In Growth & Profit

Guest Post: Glenn Van Ekeren is the President of Vetter Health Services in Omaha, Nebraska, a company committed to providing “dignity in life” for seniors.  Vetter Health Services owns 32 long term care, assisted living, and independent living facilities in the Midwest.  As President, Glenn helps to insure the company’s Mission, Vision and Values is consistently lived throughout the organization.

Good enough has become the enemy of great.  Routine has become the enemy of desire.  Easy has become the enemy of sacrifice and hard work.

                                                                                    Kevin & Jackie Freiberg

I’ve Been Thinking. . . about what it takes to continually move a company to higher levels of excellence.

How can a company go from ordinary to extraordinary?  Why do some companies seem to remain “average” forever while others are on a continual quest to be exceptional?  What are the time-tested, secret, practical business philosophies that could transform a company?

In the book, CEO Road Rules: Right Focus, Right People, Right Execution, 50 CEO’s of primarily privately held companies were interviewed.  The success patterns the authors observed in their interviews and in their work with entrepreneurs and mid-size companies fall into three broad areas:

Right Focus (having a clear and concise mission, vision and values along with knowing what you can be best at);

Right People (attracting and retaining talented and emotionally intelligent people and providing them coaching and rewards along the way);

Right Execution (defining key result areas and measures, implementing your plan and “living the values” while holding everyone, accountable for results).

In my humble opinion, the authors ‘nailed’ a simple, strategic approach for attaining greatness.  In short, pursuing great is about selecting a visionary set of ambitions and expectations aligned with a compelling mission and values, engaging the commitment of dedicated people and developing an aggressive plan and set of actions that position us to become exceptional.

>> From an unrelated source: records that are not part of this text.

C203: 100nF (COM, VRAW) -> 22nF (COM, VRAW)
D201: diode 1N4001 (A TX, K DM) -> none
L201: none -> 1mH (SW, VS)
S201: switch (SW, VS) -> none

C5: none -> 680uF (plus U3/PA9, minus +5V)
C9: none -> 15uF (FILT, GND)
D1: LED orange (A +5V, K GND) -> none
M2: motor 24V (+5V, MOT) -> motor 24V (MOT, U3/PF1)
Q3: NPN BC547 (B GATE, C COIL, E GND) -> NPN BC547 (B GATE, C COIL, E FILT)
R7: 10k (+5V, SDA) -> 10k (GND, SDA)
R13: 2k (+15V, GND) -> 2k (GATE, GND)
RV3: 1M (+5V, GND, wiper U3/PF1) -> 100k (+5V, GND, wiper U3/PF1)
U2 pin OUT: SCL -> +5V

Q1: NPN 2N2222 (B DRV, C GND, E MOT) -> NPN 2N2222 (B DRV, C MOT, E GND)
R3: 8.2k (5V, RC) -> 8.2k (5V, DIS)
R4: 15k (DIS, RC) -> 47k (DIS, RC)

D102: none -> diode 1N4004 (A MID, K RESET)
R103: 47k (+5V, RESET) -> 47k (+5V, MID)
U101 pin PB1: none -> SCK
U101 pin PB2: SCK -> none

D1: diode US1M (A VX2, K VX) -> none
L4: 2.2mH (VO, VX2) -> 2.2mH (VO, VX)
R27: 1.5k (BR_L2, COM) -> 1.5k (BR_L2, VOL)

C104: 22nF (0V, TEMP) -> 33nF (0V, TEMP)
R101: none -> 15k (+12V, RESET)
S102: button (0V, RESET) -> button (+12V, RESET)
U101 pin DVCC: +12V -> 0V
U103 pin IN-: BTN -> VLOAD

First off is focus.  World Class companies are renown for being passionate and steadfast in living their principles and flexible in the continual review of how they do things.

Southwest Airlines understands the pursuit of world class.  Their mission is “a dedication to the highest quality of Customer Service delivered with a sense of warmth, friendliness, individual pride, and Company Spirit.”  Southwest was conceived as a company who would attract passengers in secondary cities with a fun low cost option.  The company deliberately decided to fly only 737s to save on maintenance, offer no assigned seating or booking (the part I don’t like), and hire only fun people who made flying an experience different from what people were accustomed to (the part I do like). 

That is their simple business strategy and needless to say, it is working quite well.  Interestingly enough, Southwest has decided to buy new, larger planes.  When asked about the change from their long term decision to fly 737’s, the company responded it was good to challenge their long held processes to find something better.

Every organization must identify strategies that work for them.  It’s not about trying to duplicate other’s efforts, or being something we are not or pursuing angles outside of our mission, vision and values.  It is about determining what we believe is critical to our success and maintaining the course.